A suicide car bomber struck Tuesday near the home of a former Afghan vice president and a hotel frequented by Westerners, killing at least eight people and wounding nearly 40 in a neighborhood considered one of Kabul's safest.
The blast was the deadliest in the heart of the city since an Oct. 28 assault on a guesthouse filled with U.N. staffers killed eight people, including five U.N. workers.
Tuesday's attack occurred at mid-morning in Kabul's heavily guarded Wazir Akbar Khan district, an area favored by foreigners and wealthy Afghans.

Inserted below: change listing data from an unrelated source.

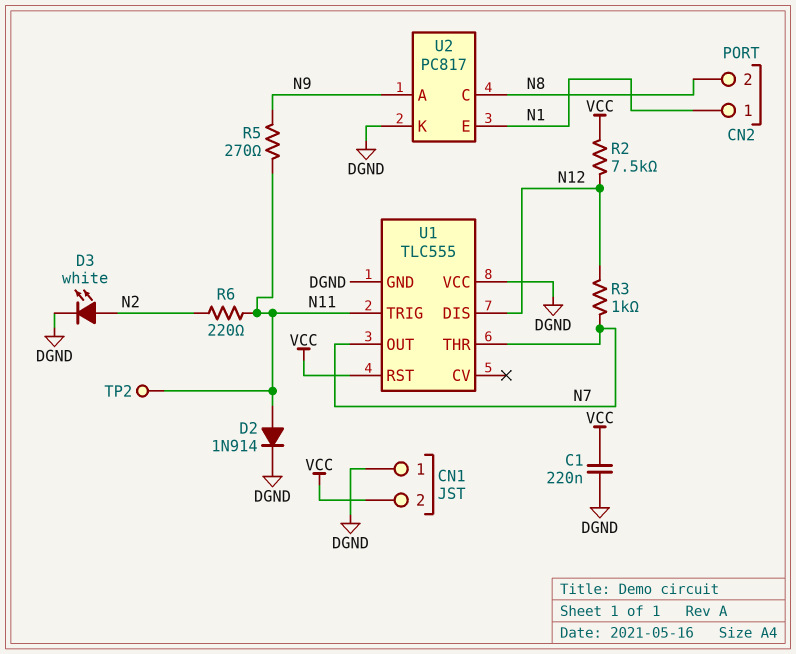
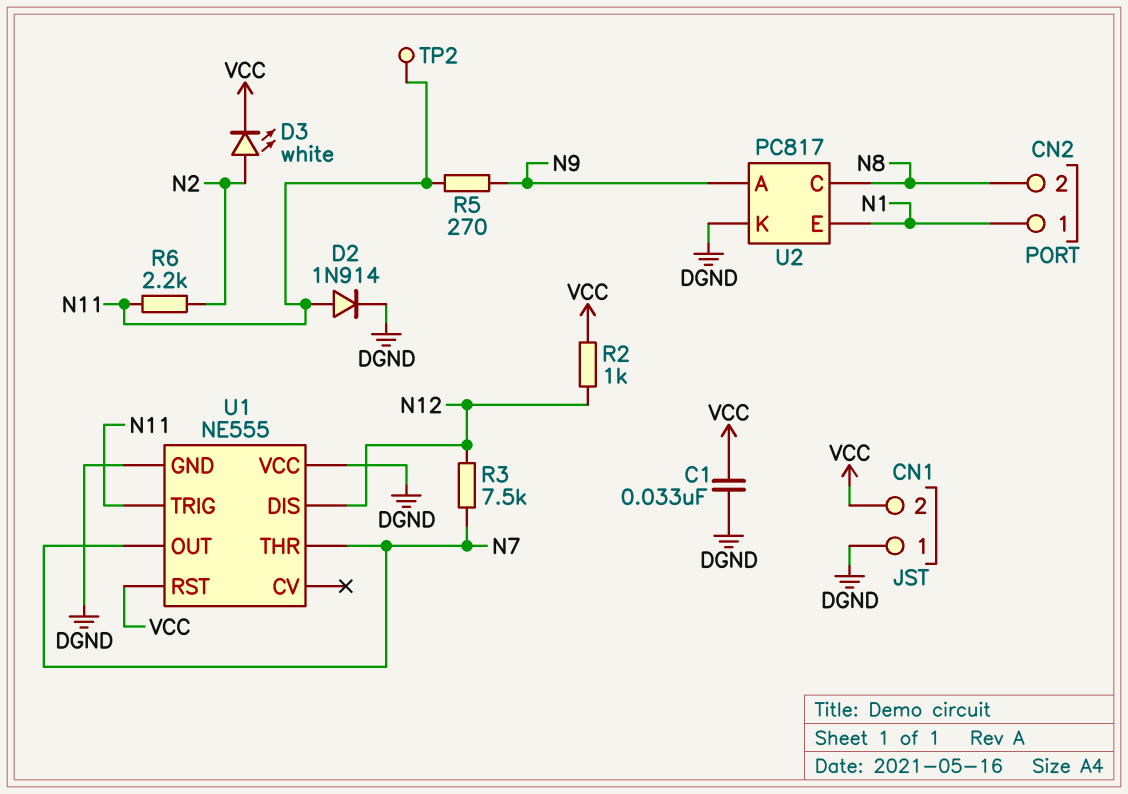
C1: 220nF (DGND, VCC) -> 33nF (DGND, VCC)
D3: LED white (A N2, K DGND) -> LED white (A N2, K VCC)
R2: 7.5k (N12, VCC) -> 1k (N12, VCC)
R3: 1k (N7, N12) -> 7.5k (N7, N12)
R6: 220 (N2, N11) -> 2.2k (N2, N11)
U1: TLC555 -> NE555

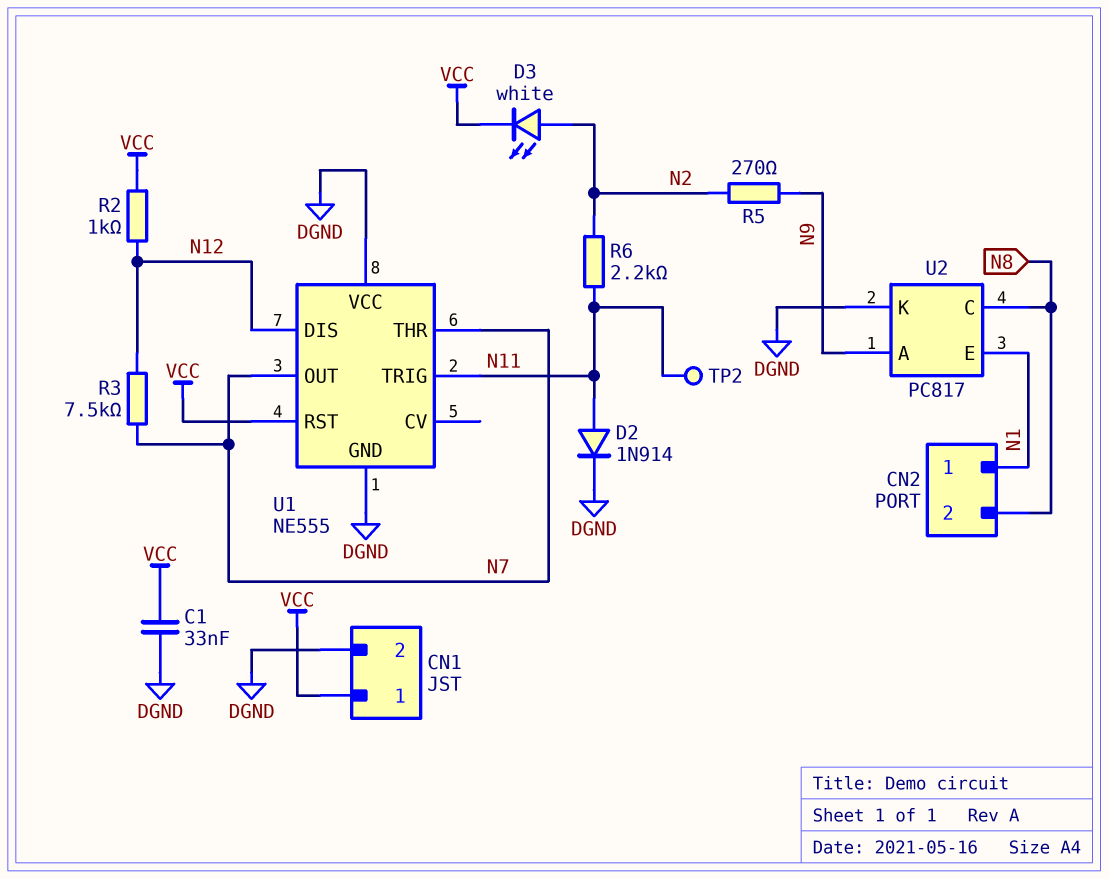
CN1 pin 1: DGND -> VCC
CN1 pin 2: VCC -> DGND
R5: 270 (N9, N11) -> 270 (N2, N9)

Security officials at the scene suspected the target was the home of former Vice President Ahmad Zia Massoud _ brother of legendary anti-Taliban fighter Ahmad Shah Massoud, who was killed in an al-Qaida suicide bombing two days before the Sept. 11, 2001 attacks.
"Of course we were the target," said Shah Asmat, an aide to the former vice president. "Before, the Taliban killed Massoud. Now, they tried to kill his brother."
Ahmad Zia Massoud, who served in President Hamid Karzai's first administration that expired last month, was home but he was not injured.
The scene was chaotic, with rescue workers rushing victims on stretchers past the suicide bomber's shattered vehicle, which flipped and was engulfed in flames. Thick black smoke rose from the area, situated at the base of a hill adorned with a huge billboard portrait of the late Massoud.
The explosion was heard several miles away at the Foreign Ministry, where about 200 officials and diplomats were meeting to discuss corruption in the Afghan government.
During a speech at the gathering, Karzai said two of Massoud's guards were among the dead. In a statement released later by the palace, Karzai condemned the bombing as an attack on "humanity and Islam."
Four men and four women were killed and nearly 40 people were wounded, Ministry of Interior spokesman Zemeri Bashary said. Former Kabul police chief Salim Asas, who lives in a house near the explosion, was wounded along with a family member and another relative was killed, said Abdul Ghafor Sayedzada, chief of criminal investigation for the Kabul police.
The attack slightly damaged the Heetal Hotel, which is owned by the son of Burhanuddin Rabbani, who served as president of Afghanistan from 1992 until 1996. Three homes, including the former vice president's, were severely damaged and windows in nearby buildings were shattered.
A witness at the scene reported seeing a black four-wheel-drive vehicle near a barricade on the street.
"It drove very slowly to the checkpoint," said Hamayun Azizi a 22-year-old English student at Kabul University. "And then it blew up."
Although bombings are far less common in Kabul that in Baghdad, attacks in the capital have increased over the last year. NATO commanders fear more violence throughout the country following President Barack Obama's decision to send 30,000 reinforcements to try to reverse the tide against the Taliban.
Tuesday's blast heavily damaged a building containing the offices of an Internet service provider. Two Indians who worked as cooks for the company were slightly injured, according to Vishnu Prakash, a spokesman for India's External Affairs Ministry in New Delhi.
The explosion also damaged the homes of three Indian Embassy staffers in Kabul, he said. On Oct. 8, another suicide car bomber detonated his vehicle outside the Indian Embassy, killing 17 people, mostly civilians, and wounding at least 76.
"We unequivocally condemn the cowardly act. Our heart goes out to the victims," Prakash said.
As evening fell, Karmuddin, a 33-year-old man who lives about a block from the blast, helped his father shovel a pile of broken glass into a wheelbarrow.
"I was sitting with my friends inside when it happened," said Karmuddin, who like many Afghans goes by only one name. "All the glass just blew out."
In other violence Tuesday, two Afghan National Army soldiers were killed in Helmand province when a suicide bomber on a motorbike attacked a joint vehicle patrol of Afghan and international forces, said Gen. Mohammad Zahir Azimi, a spokesman for the Ministry of Defense. Two Afghan soldiers were wounded in the attack.
NATO said a U.S. service member was killed in a bombing in southern Afghanistan on Tuesday, but it did not provide further details.
A 19-year-old sergeant from the Estonian army also was killed Tuesday in an explosion after his unit was ambushed by insurgents in Helmand, according to the Defense Ministry in Estonia's capital Tallinn.
Separately, a blast occurred Tuesday at the compound of Development Alternatives Inc., a Bethesda, Md.-based consulting firm on contract to USAID, in Paktia province, the U.S. Embassy said. There were no American casualties, but provincial police chief Gen. Azizdin Wardak said five Afghans and a Nepalese national were killed.